Sunday, 10 July 2011

Review:- Khaled HOSSEINI – “The Kite Runner”

Year Published: - 2003
Where the book was from:- My own copy
ISBN: - 978 0 7475 6653 3
Pages: - 324pp
Genre: - General Fiction
Location:- Afghanistan / Pakistan / USA
How I came across it: - Serendipity
Rating: - ***** *****

One sentence summary:-
An unforgettable novel of 1970s Afghanistan setting the adventures of a young boy against the background of a rapidly changing environment.

Describe the plot without giving anything away:- Twelve year old Amir is desperate to win the local kite-fighting contest and he and his loyal friend – his father’s servant’s son – look set to have a good chance. But that afternoon their lives are totally changed by an event that happens to Hassan. After the Russians invade Amir’s family flees to the US only to return under the rule of the Taliban to find redemption for what he did that afternoon many years earlier.

General comments:- One of the lessons I learned from this novel was the answer to a question I have often posed. How is it that people who welcome one regime one minute can end up on the streets demonstrating a change of regime in net to no time. I have always thought it was a bit fickle of ‘the masses’. But this story made me realise it is not that the populace is fickle but that its hopefulness always exceeds what the changed regime delivers.


I became what I am today at the age of twelve, on a frigid overcast day in the winter of 1975. I remember the precise moment, crouching behind a crumbling mud wall, peeking into the alley…

“Ah a storyteller,” the General said. “Well people need stories to divert them at difficult times like this.”

It may be unfair, but what happens in a few days, sometimes even a single day, can change the course of a whole lifetime.

We’re a melancholic people, we Afghan, aren’t we? Often, we wallow too much in ghamkhorio and self-pity. We give in to loss, to suffering, accept it as a fact of life, even see it as necessary. Zendagi migzara, we say, life goes on.

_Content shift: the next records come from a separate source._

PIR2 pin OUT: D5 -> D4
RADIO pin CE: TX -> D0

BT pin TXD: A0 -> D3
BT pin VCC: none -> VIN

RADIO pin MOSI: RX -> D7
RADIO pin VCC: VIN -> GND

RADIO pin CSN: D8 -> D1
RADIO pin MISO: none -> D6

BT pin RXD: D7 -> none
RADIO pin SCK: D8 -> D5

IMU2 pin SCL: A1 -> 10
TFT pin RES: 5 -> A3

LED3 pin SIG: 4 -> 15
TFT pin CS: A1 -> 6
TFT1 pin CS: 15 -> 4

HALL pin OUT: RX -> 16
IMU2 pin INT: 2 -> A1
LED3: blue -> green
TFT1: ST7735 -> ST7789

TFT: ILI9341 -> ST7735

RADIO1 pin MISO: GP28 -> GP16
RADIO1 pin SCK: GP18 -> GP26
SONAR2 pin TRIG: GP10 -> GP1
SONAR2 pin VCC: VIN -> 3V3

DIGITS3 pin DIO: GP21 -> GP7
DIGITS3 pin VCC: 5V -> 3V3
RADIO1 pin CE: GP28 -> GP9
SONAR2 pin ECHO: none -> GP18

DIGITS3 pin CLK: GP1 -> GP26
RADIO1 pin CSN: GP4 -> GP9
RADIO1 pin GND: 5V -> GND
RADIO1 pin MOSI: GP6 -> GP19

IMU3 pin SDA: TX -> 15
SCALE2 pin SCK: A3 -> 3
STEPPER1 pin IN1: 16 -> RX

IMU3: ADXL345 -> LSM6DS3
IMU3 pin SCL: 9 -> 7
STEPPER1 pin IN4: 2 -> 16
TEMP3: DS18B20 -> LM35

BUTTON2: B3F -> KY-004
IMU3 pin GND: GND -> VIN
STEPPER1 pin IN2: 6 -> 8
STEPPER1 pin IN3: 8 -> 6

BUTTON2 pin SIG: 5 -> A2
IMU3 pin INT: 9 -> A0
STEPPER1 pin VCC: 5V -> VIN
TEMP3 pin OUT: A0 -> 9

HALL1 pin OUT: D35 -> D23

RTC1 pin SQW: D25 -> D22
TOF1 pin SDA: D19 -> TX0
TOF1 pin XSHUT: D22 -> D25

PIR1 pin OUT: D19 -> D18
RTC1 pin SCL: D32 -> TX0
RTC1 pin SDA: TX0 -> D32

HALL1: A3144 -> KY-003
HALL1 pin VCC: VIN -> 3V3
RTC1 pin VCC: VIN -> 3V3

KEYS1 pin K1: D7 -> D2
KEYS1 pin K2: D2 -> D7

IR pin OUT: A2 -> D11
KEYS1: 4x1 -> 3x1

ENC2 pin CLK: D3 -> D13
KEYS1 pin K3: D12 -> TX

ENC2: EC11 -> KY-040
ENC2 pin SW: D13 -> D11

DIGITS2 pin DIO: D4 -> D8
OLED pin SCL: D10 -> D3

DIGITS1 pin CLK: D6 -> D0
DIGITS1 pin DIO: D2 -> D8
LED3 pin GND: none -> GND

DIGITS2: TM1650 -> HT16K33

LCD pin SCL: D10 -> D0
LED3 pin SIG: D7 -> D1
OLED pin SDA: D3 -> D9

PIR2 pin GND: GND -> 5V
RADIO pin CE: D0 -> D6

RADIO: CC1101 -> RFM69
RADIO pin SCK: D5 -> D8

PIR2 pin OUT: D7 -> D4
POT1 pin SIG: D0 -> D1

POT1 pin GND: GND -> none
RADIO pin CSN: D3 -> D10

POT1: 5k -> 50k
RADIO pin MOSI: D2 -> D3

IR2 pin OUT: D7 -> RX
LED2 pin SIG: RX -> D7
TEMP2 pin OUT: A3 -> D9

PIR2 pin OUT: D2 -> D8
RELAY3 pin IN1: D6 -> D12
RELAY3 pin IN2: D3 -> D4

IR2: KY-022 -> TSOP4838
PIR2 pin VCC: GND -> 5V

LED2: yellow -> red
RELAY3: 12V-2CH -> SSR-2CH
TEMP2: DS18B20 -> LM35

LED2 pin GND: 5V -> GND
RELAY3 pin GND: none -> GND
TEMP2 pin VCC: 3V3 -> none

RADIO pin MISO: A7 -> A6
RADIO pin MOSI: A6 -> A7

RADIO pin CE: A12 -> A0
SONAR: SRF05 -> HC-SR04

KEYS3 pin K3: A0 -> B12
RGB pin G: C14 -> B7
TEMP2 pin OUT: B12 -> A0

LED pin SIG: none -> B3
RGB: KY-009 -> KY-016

AUTHOR Notes:- Khaled HOSSEINI was born in Afghanistan in 1965 and his family received political asylum in the USA in 1980. He is a doctor and lives in California. The Kite Runner was his first novel.

1 comment:

  1. I agree, it's an interesting book. And, in smaller ways, I've learned the hard way over the years that a single instance can change your life forever, and not always in a good way. This book also makes me appreciate yet again how lucky we are to live in the West.